Shtoopid problems might be programmer hell. Shtoopid problems on a small target that is hard to instrument is the laparascopic version of programmer hell.
so working on this all day, and while driving home, or laying in bed or whatever... the solution pops in your head! you now know what is wrong.
make haste to your desk, implement the thought of solution, which then... comes very close but still isn't perfect.
repeat.
On a long enough timeline, the survival rate for everyone drops to zero.
My experience is that when printfs make a problem go away, you almost invariably have an uninitialized or shadowed variable somewhere. Or (equivalently) you made an implicit assumption that a stack-based variable would contain some known value like zero.
The one that really got me was an archaic system and programming language I was using.
Now, I have an IT education and I was trained in a world of data types and strong typing. I had been told this archaic system stored everything as character, but this didn't really sink in. The system told me it had data types and they appeared to work, so what was the problem with character data really?
Then one day I was coding a test for zero, but it didn't work. I banged away at this problem for 3 days, no joke. By that time I was at the end of my rope, and willing to consider anything, even irrational, impossible stuff.
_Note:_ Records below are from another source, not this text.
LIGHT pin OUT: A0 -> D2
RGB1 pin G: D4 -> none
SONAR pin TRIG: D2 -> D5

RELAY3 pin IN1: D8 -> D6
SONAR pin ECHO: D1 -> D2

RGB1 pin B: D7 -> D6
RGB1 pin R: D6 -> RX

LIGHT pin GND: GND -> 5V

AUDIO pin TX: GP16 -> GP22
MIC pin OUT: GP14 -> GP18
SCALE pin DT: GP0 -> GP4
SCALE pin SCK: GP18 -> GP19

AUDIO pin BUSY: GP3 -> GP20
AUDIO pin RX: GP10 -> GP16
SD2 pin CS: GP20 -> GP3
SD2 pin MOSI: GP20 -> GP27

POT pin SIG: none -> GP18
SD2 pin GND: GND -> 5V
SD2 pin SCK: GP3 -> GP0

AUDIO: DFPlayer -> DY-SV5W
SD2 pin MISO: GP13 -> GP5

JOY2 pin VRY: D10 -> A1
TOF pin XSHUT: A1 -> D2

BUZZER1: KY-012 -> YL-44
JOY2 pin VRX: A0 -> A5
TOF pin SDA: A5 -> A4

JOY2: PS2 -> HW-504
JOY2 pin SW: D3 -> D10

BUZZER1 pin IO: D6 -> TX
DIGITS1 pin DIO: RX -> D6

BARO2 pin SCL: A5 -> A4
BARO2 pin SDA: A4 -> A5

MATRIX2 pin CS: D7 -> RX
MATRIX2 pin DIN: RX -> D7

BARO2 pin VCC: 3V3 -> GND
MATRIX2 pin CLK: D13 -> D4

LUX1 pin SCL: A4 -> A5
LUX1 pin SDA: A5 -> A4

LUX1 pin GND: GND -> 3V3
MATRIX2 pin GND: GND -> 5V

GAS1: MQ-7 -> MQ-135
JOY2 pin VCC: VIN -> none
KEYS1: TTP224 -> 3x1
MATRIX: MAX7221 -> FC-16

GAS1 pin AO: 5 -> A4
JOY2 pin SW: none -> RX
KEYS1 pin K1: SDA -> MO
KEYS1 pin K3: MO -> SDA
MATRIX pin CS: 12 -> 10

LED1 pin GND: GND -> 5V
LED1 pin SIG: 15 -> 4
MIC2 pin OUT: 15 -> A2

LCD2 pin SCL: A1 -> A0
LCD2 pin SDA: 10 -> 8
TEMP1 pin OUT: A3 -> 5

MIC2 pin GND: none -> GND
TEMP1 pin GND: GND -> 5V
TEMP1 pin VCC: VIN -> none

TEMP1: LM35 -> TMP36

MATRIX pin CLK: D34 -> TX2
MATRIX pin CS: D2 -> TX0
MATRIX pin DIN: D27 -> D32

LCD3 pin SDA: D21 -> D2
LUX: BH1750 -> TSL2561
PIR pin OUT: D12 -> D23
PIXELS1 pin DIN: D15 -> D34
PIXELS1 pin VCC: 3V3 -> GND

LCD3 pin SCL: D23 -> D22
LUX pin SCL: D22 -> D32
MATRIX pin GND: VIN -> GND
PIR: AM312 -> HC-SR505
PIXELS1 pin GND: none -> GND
Finally I tried (with no enthusiasm or hope) a test against the value of 0.0. And it worked.
You could have knocked me over with a feather. Test for 0 and it doesn't work, test for 0.0 and it works. WTF???
It was the character data. Indeed, this system stored everything as characters, and the 'data types' it presented were comforting illusions. Thus 0.0 was different than 0, and a black hole to the Gates of Hell opened up...
I love legacy systems, they remind me of why progress is good and necessary.
A classmate of mine spent 45min trying to debug a crash. Eventually he added some printfs here and there but they didn't trigger. So he added more and more. Still nothing. Then he tried to understand why a "shtoopid" printf didn't work... Eventually he figured out that he never actually saved the file in those 45min, that he had kept running the same binary over and over.
You've come to grips with a phenomenon every other developer with at least five years under their belt has experienced and learned to address.